Desculpa a nova interrupção, era o administrador do condomínio, veio deixar-me o regulamento do prédio – um texto denso e repleto de preceitos menores em papel. Só mesmo o típico apreço das formalidades exibido pelos titulares de cargos menores explica a sua insistência em me entregar um exemplar pessoalmente, acompanhado de longas platitudes.
Estou a considerar deixar a cidade e precisarei de um inquilino responsável a tomar conta do apartamento por uma longa temporada. Tudo isto parece muito súbito, talvez até maníaco, mas as razões para o meu desassossego estão ligadas à história que me esforço por te narrar com fidelidade.
Como deves imaginar, acabei por ir com o casal francês ao “La Bohème”. Não te sei explicar porquê, talvez aquela espécie de fascinação que os espíritos livres exercem sobre as almas cansadas da rotina ou talvez a vontade de um concerto de jazz. Como dizia a minha avó Maria, o trabalho é cavalo manso que não foge — e lá fomos. Num pulo saímos da esplanada, passámos o túnel da rua dos Mareantes e virámos à esquerda numa travessa medieval estreita de onde mal se avistam as estrelas.
Conheço o “La Bohème” há imensos anos – toda a gente em Setúbal conhece, é talvez o bar mais antigo da cidade. Porém, fiquei surpresa quando, à chegada, o casal fez um subtil sinal com a mão e um homem esguio de bigode ralo e colete às riscas, que nunca lá tinha visto antes, afastou com um movimento discreto uma pesada cortina de veludo escuro. Agachámos ligeiramente os ombros e entrámos clandestinos por uma porta baixa. Do outro lado, seguimos por um longo e estreito corredor, o ar carregado de fumos e notas de música que se adensavam como se penetrássemos no coração de um covil.

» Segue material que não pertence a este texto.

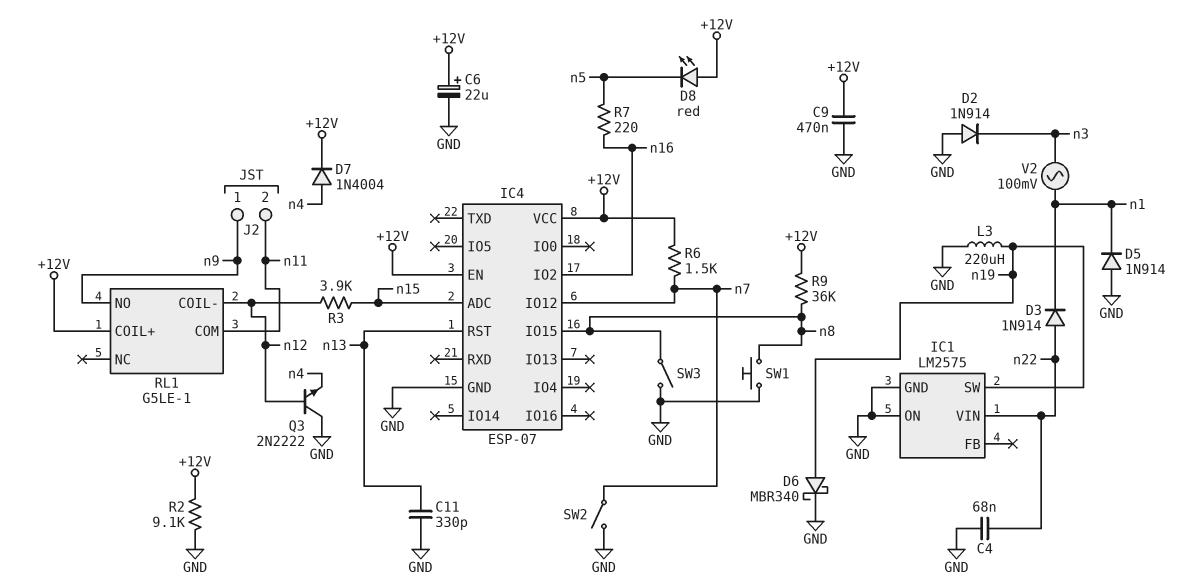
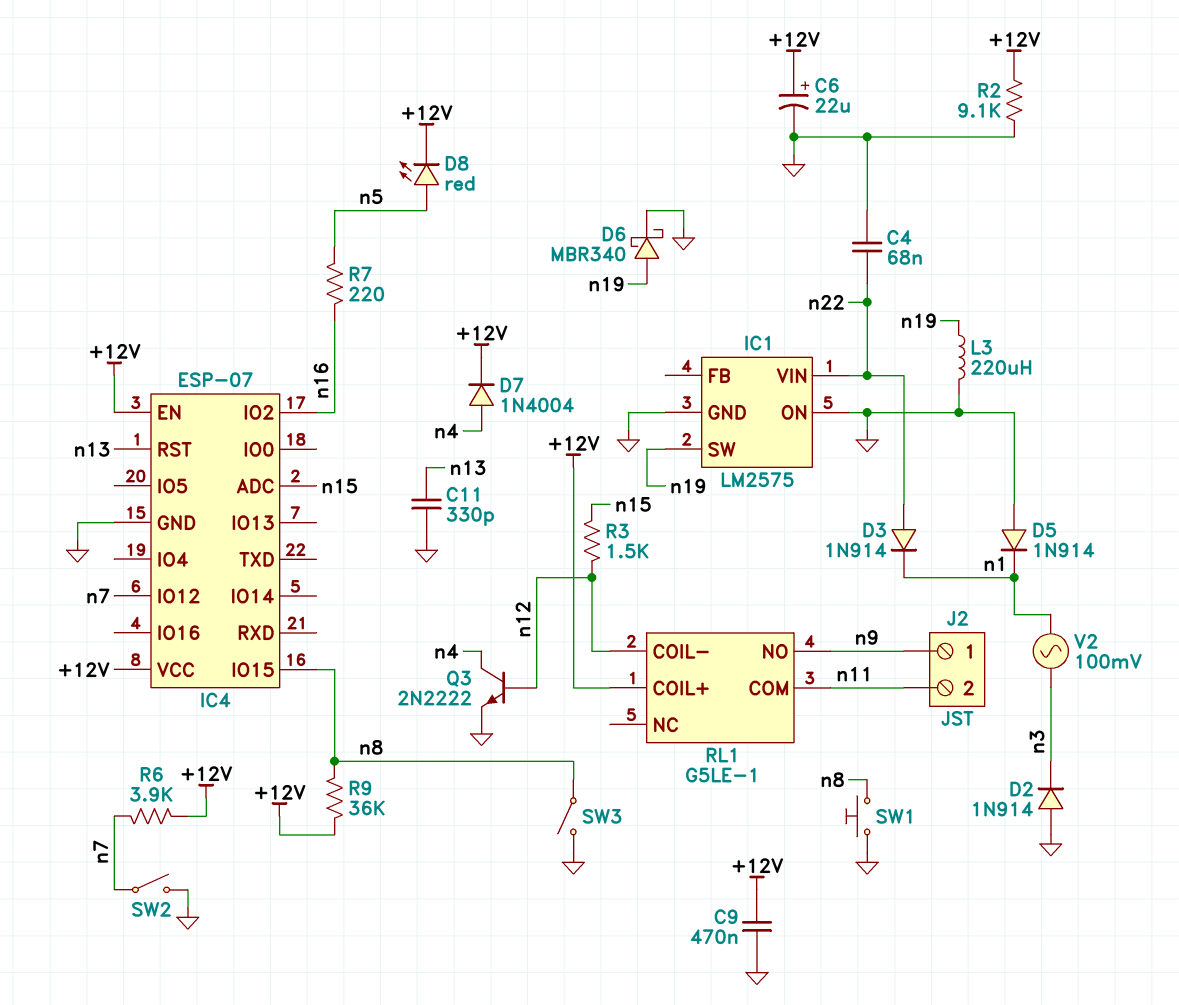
D8: LED red (A +12V, K n5) -> LED red (A n5, K +12V)
Q3: NPN 2N2222 (B n12, C GND, E n4) -> NPN 2N2222 (B n12, C n4, E GND)
R3: 3.9k (n12, n15) -> 1.5k (n12, n15)
R6: 1.5k (+12V, n7) -> 3.9k (+12V, n7)

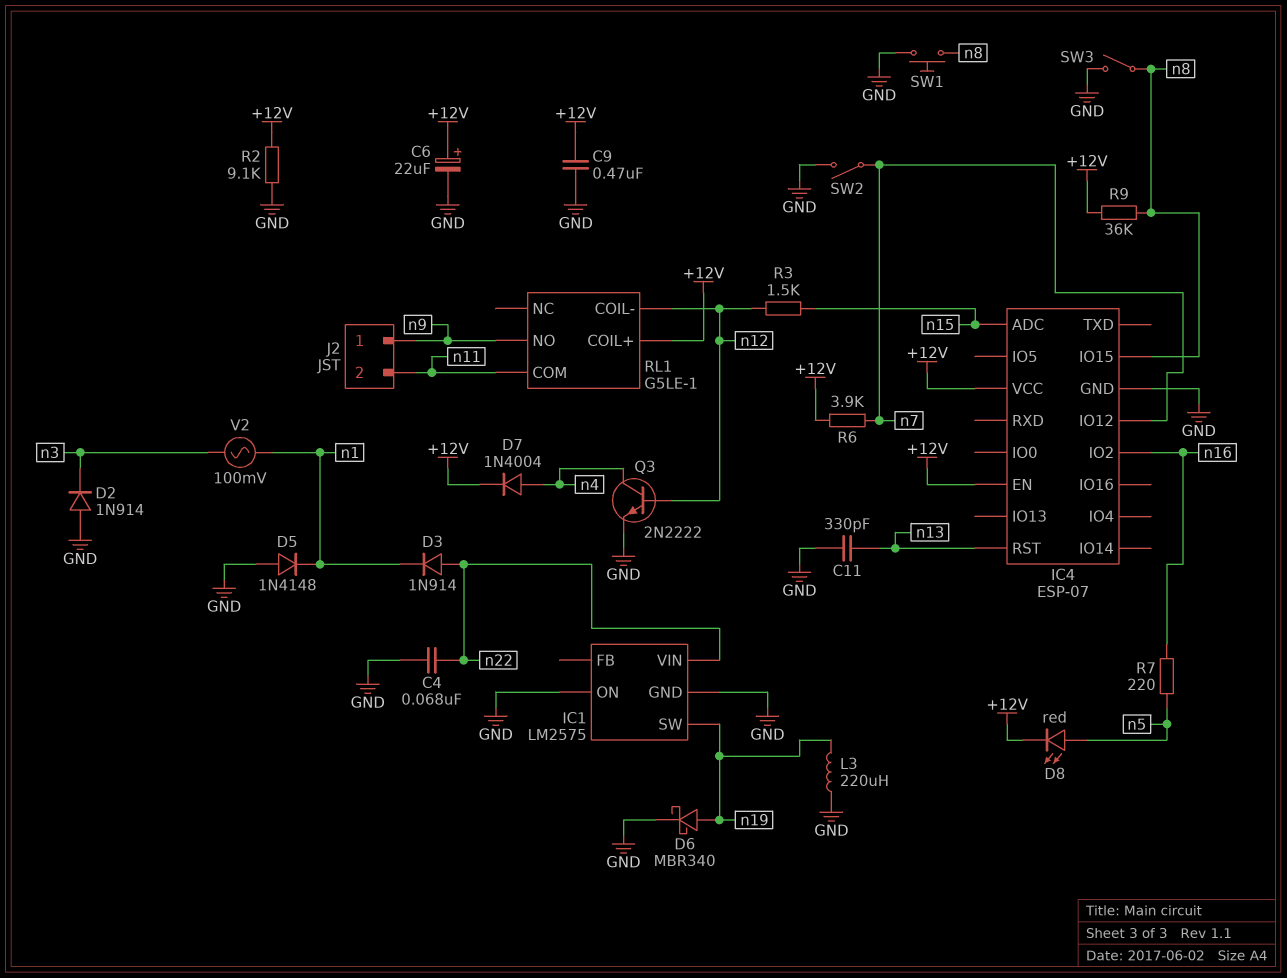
D5: diode 1N914 (A GND, K n1) -> diode 1N4148 (A GND, K n1)

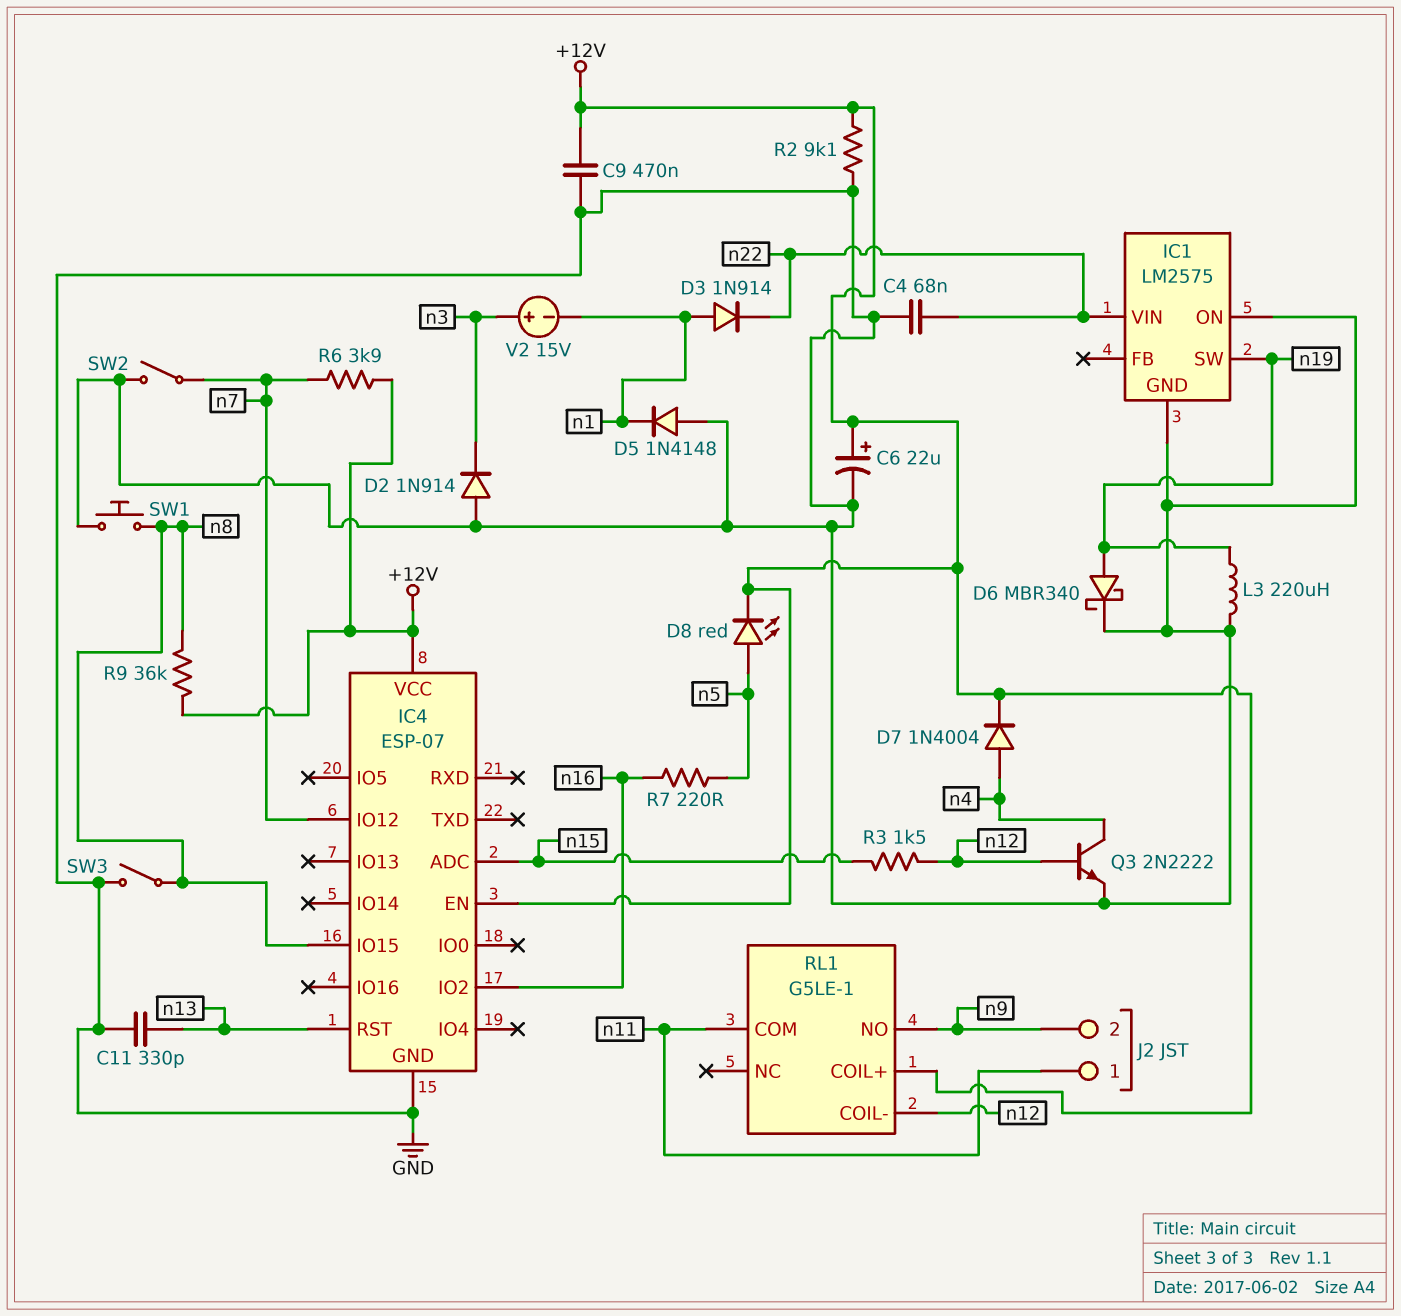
D3: diode 1N914 (A n22, K n1) -> diode 1N914 (A n1, K n22)
J2 pin 1: n9 -> n11
J2 pin 2: n11 -> n9
V2: AC 100mV (n1, n3) -> 15V (plus n3, minus n1)

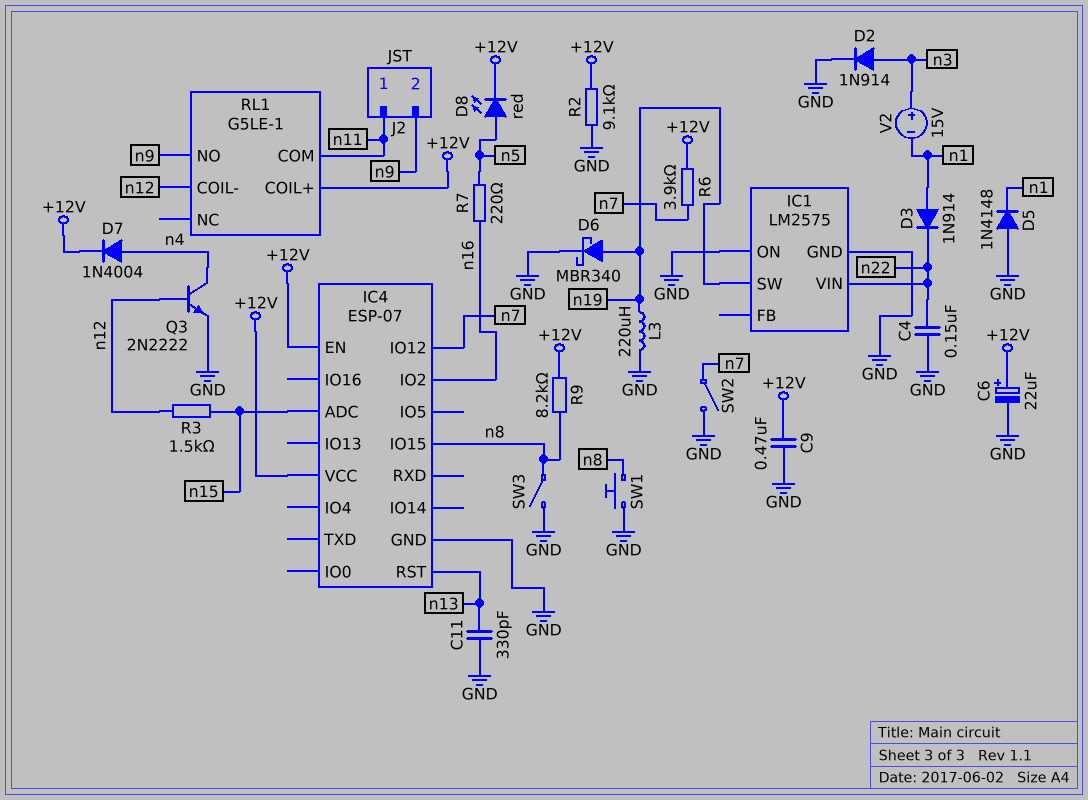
C4: 68nF (GND, n22) -> 150nF (GND, n22)
D2: diode 1N914 (A GND, K n3) -> diode 1N914 (A n3, K GND)
R9: 36k (+12V, n8) -> 8.2k (+12V, n8)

Ainda não consegui perceber em que lado do edifício cabe um espaço como aquele: um salão com um bar de mogno gasto à esquerda e no extremo oposto um pequeno estrado de madeira sobressaído do soalho com uma bateria e outros instrumentos. As mesas redondas estão iluminadas em tons amarelo e vermelho por candeeiros de teto Tiffany e cercadas de cadeiras com estofos bordeaux puídos no rebordo, tudo rodeado por uma ornamentação excessiva de espelhos em cornucópias, cartazes de concertos de jazz e pinturas escurecidas pelo fumo que mal deixavam entrever as paredes em papel pardo onde não se vislumbra uma única janela.
O salão fervilhava. Conversas animadas ecoavam em francês; havia quem se encostasse às paredes, copo na mão, quem se curvasse para ouvir melhor uma confidência, quem dançasse de forma preguiçosa, embalado pela música invisível. Todas as mesas estavam ocupadas e não conseguíamos encontrar onde nos sentarmos.
«Ici!», ouvi gritar e identifiquei um homem a acenar. Só então me apercebi de que não sabia os nomes dos meus companheiros.
Cadeiras foram arrastadas para nos juntarmos a três novos parceiros, um homem elegante de fato escuro e camisa branca desabotoada no topo, outro um pouco mais baixo de cara redonda e cabelo escuro e uma mulher de perfil grego e longos cabelos negros com olhos intensos a perscrutar em redor.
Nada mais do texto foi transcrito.